Sometimes, the winds and rain of life’s storms can become so loud and overpowering, all one can do is hold fast to something solid.
All strength has been spent in search of answers, directions and/or solutions to escape the storm’s fury.
But, what if one is meant to endure a storm, rather than escape it? What then?
I find that when things are beyond my control, my understanding, and my own strength… I seek God!
Here’s the place where my thoughts, my opinions, my plans of escape, and the sound of my own voice, need to take a time-out!
God most often will speak softer and quieter, the more agitated and anxious I become. You would think that he would simply raise his voice over my own babbling, just as I would do to my children when they were small.
But I’m not a small child any more. Those days are far behind me, so I’ve no excuse for not listening when my heavenly father counsels his daughter.
Here’s why I am eternally compelled to seek this God that I speak of so often… He whispers!

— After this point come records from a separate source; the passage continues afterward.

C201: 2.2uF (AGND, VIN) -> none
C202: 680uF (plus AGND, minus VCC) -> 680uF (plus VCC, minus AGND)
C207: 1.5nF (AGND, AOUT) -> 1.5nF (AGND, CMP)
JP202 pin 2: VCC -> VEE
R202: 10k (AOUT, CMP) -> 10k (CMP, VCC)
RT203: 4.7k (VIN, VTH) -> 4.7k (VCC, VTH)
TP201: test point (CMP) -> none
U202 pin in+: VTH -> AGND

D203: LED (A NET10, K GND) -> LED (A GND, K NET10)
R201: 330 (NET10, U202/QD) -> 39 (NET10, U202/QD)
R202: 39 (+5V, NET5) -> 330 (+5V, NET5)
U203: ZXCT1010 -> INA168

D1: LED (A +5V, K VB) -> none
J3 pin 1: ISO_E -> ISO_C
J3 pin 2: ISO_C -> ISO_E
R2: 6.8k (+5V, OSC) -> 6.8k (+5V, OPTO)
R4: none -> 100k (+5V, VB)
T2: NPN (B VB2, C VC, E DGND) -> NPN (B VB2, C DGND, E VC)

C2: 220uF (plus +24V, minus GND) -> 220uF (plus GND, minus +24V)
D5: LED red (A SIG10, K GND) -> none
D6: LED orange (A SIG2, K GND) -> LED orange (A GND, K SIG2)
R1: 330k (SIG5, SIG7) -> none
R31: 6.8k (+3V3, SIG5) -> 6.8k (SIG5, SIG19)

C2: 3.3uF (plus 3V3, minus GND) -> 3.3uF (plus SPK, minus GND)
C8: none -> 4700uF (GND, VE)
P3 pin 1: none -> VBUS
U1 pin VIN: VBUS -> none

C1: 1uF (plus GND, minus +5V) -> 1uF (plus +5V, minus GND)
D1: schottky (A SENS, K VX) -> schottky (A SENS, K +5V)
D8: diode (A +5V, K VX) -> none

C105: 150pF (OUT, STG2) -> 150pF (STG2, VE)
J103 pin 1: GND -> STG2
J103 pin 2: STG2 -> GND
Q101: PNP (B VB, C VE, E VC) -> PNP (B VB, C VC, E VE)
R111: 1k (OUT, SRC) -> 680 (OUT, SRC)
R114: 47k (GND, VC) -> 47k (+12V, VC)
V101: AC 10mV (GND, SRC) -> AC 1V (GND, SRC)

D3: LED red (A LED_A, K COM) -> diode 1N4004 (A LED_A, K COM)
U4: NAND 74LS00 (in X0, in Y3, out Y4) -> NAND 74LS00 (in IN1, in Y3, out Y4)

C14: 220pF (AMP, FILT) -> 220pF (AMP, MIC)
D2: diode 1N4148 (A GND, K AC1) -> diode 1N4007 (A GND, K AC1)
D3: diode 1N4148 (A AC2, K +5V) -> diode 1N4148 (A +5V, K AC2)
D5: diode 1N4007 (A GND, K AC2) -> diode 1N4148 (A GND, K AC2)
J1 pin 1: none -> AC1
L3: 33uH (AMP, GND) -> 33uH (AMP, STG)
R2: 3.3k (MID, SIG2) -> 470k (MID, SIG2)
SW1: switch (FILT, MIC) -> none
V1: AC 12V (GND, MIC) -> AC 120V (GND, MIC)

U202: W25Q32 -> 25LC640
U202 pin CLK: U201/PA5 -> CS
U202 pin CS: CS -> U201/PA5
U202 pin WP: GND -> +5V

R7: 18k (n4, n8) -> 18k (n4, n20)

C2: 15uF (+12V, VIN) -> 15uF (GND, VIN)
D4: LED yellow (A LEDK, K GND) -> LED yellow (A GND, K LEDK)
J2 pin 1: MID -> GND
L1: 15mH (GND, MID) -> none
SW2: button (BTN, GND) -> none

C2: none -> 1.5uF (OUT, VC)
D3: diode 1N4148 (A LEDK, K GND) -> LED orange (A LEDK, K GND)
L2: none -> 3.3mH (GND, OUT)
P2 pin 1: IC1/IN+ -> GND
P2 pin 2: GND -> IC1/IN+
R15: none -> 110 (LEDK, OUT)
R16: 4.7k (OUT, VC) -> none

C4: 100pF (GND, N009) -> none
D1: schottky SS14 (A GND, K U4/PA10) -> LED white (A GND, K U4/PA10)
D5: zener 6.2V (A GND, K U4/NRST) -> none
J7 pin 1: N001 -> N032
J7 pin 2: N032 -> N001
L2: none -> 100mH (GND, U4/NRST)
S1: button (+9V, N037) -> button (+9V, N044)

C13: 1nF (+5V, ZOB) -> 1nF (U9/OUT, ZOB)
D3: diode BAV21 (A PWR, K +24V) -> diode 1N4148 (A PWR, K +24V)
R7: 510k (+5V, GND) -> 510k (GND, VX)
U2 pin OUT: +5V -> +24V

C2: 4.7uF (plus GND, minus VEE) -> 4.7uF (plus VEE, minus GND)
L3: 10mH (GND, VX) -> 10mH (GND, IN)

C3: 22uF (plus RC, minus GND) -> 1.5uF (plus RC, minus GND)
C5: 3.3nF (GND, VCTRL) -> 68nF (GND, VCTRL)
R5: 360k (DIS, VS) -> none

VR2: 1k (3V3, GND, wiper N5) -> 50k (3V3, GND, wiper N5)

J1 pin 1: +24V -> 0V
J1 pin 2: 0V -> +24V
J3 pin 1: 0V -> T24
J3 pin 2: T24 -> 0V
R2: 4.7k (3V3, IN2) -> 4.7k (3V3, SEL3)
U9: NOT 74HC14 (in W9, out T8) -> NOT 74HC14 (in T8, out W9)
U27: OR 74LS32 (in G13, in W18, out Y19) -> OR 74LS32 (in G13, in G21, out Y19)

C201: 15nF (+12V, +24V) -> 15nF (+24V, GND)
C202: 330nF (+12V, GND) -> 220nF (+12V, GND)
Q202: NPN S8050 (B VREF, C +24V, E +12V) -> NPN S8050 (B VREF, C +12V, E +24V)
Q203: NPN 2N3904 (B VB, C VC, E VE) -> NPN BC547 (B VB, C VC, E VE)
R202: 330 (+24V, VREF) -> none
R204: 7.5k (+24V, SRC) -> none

I’ve had ups, downs, successes, failures, and really big Uh Oh’s!
God has walked with me through each and every storm of my life, whether it was of my own design or something completely undeserved. He stayed, comforted, encouraged, and counseled… but always in the quiet, after I’d settled down into his lap, as it were. I learned a long time ago that when I felt the most anxious, it was because I wasn’t listening for God’s quiet voice.
There were times that I became angry with God for not speaking louder, telling myself that I could have avoided a thing all together, had He spoken up!
The funny thing is, I doubt I would have listened to His counsel anyway… it’s what I often did over the years. You know I like to keep things honest.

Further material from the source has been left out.